As the next step, we queried the 8,152 concepts of the predefined concept set "Disease or Syndrome" for which a concept profile is available. Weeber et al. [7] describe the biological process they queried as follows: "Thalidomide has strong inhibitory effects on mononuclear cell production of IL-12 and a stimulatory effect on IL-10 production." Through these effects, thalidomide influences the balance of T-helper 1 versus T-helper 2 cells. Based on this description, we generated the following query: "IL-12", "IL-10", "Th1 cells", "Th2 cells" and "peripheral mononuclear cells". All concepts in the query were given equal weight, and all concepts were required to occur in the disease concept profile.
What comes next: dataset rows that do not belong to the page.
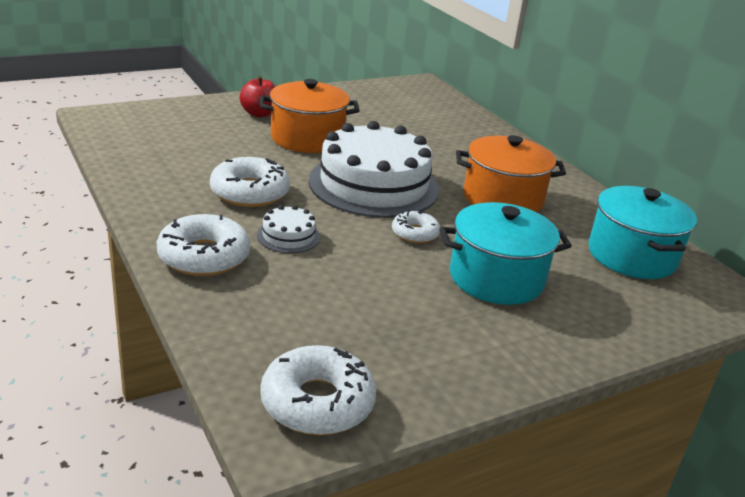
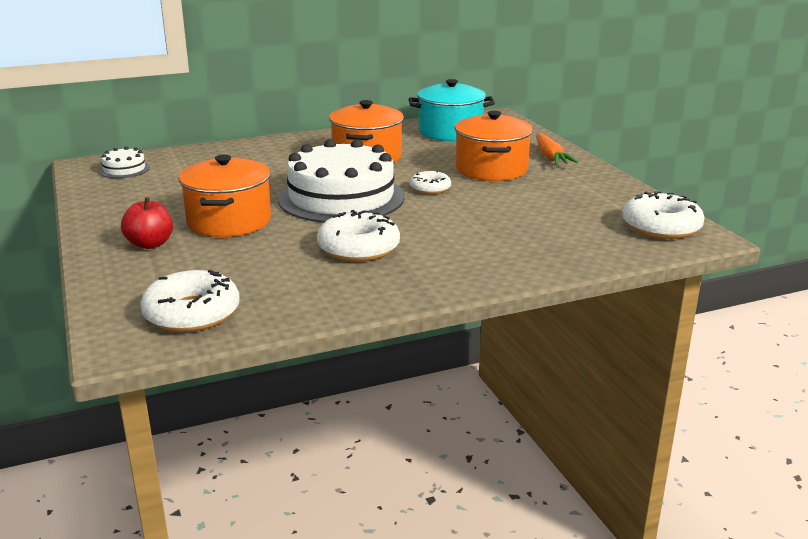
camera: 80 degrees left, 5 degrees down
(204, 256) = (487, 265): white donut -> white donut (192, 313)
(288, 236) = (443, 232): white cake -> white cake (124, 169)
(496, 278) = (491, 169): turquoise pot -> orange pot
(571, 332) = (551, 157): none -> orange carrot

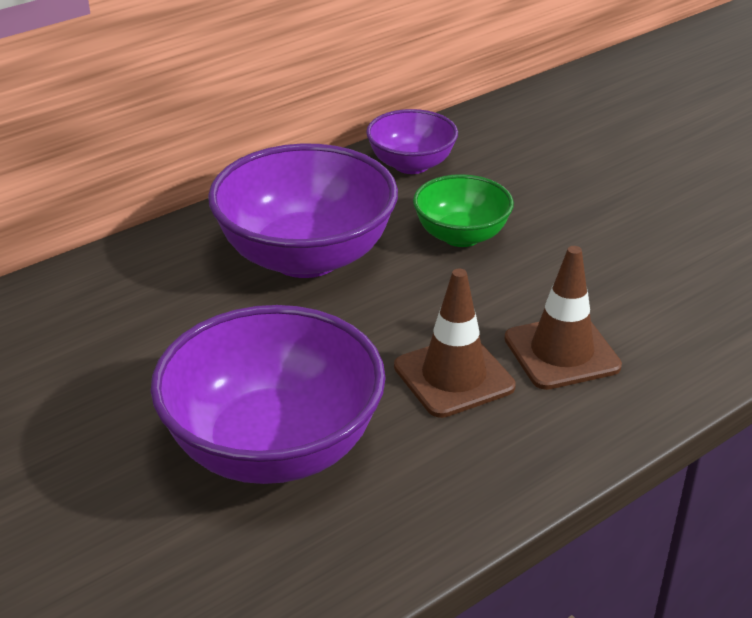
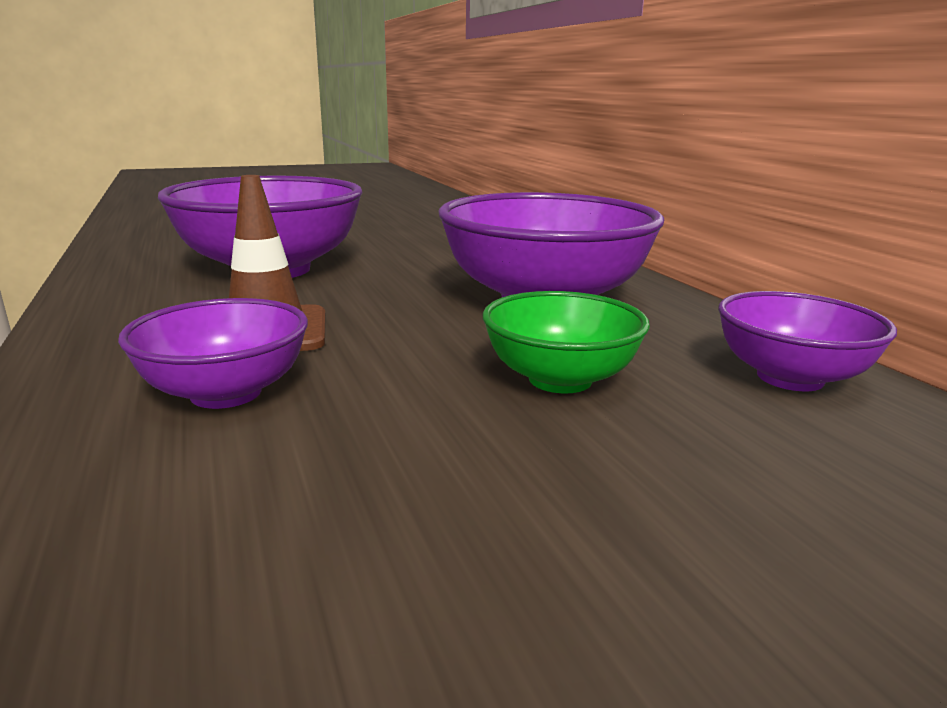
camera: 105 degrees right, 15 degrees down
(561, 352) = (226, 393): brown traffic cone -> purple bowl

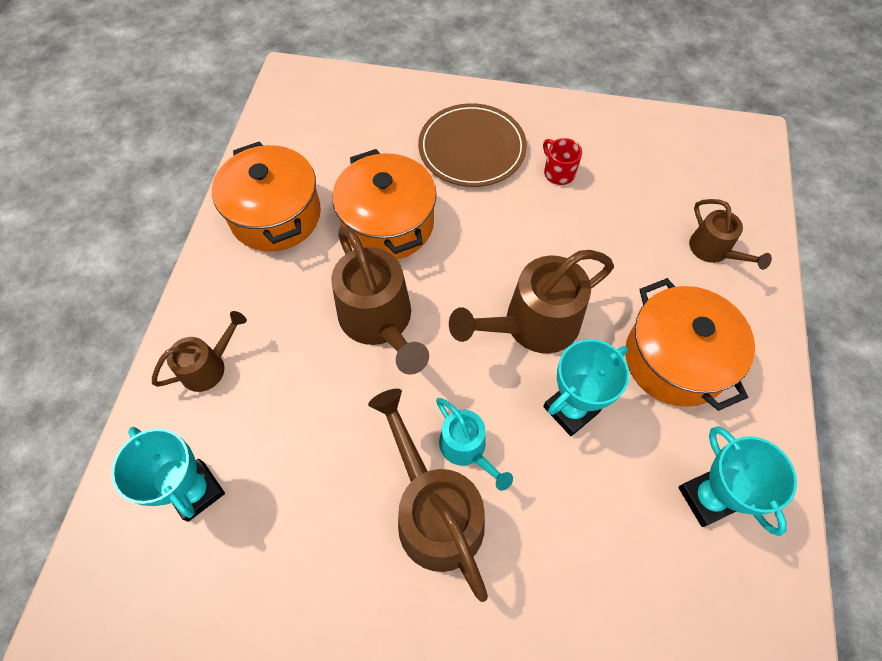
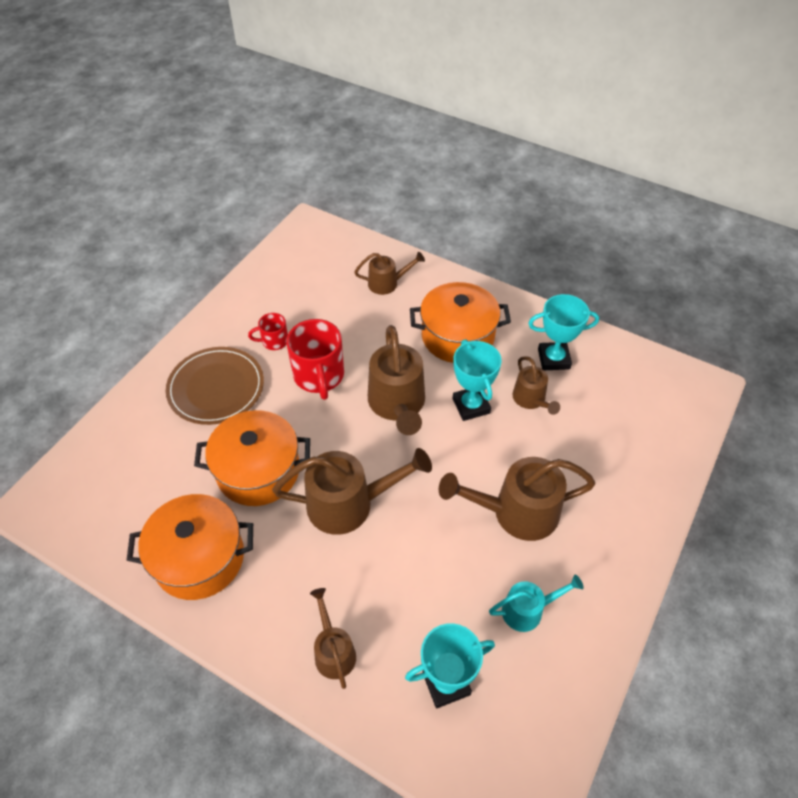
camera: 70 degrees left, 10 degrees down
(467, 449) = (478, 477): turquoise watering can -> turquoise watering can (528, 610)
(533, 232) = (319, 376): none -> red mug
(618, 485) = (531, 400): none -> brown watering can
As we are only interested in diseases not previously associated with thalidomide, in the third step all diseases mentioned with thalidomide in a MEDLINE record (up to July 2000), were removed automatically from the resulting ranking (the query view can show MEDLINE co-occurrence rates). After this, some simple and straightforward additional manual cleanup was performed on the query result to create a shortlist for the expert: diseases closely related to previously filtered diseases that had a known association with thalidomide were removed - for example, "severe combined immunodeficiency" was removed since thalidomide has been used to treat wasting in AIDS; impractically broad disease concepts were removed, such as "parasitic infection"; closely related diseases were mapped to a single disease to reduce redundancy - for example, "cutaneous leishmaniasis", "leishmaniasis" and "visceral leishmaniasis" were mapped to "leishmaniasis"; and animal diseases were removed, for example, "toxoplasmosis, animal". The filtering process is facilitated by viewing the hierarchical relations between the concepts in Anni.

The top ten of our results are shown in Table 2; chronic hepatitis C appears sixth. Interestingly, of the higher scoring diseases, we found that PubMed now contains preliminary studies on the use of thalidomide for the treatment of leishmaniasis [44] and listeriosis [45]. On closer inspection, an association between leishmaniasis could actually have been found before 2000, because the parasite underlying the disease, Leishmania, had been mentioned in connection with thalidomide [46].

Table 2 Final ranking of diseases for use case 2

Discussion

With Anni we make available to the public a text mining methodology that we have successfully applied to several tasks: retrieving associations between genes, the functional annotation of genes, the functional annotation of the nucleolar proteome and the prediction of novel nucleolar proteins [18, 21, 22]. In this report Anni was applied to two very different use cases with good results: a new hypothesis on the progression of localized prostate cancer to metastatic disease and reproduction and extension of a previously published literature-based discovery. The tool has several innovative and useful features as described below.

Anni uses a concept-based approach. Definitions for the concepts are available in the application, as well as links to external databases and ontological information such as semantic type and 'parent/child' relations. In addition, when references to concepts are identified in texts, synonymous terms are mapped to the same concept. For this process, we pursued a high level of precision through a carefully curated ontology and by applying automatic homonym disambiguation (see [19] for a system description and performance evaluation). This is especially relevant for genes, as gene terminology is rich in synonymous and ambiguous terms [47, 48] and is also an important feature of information retrieval tools like iHop [49].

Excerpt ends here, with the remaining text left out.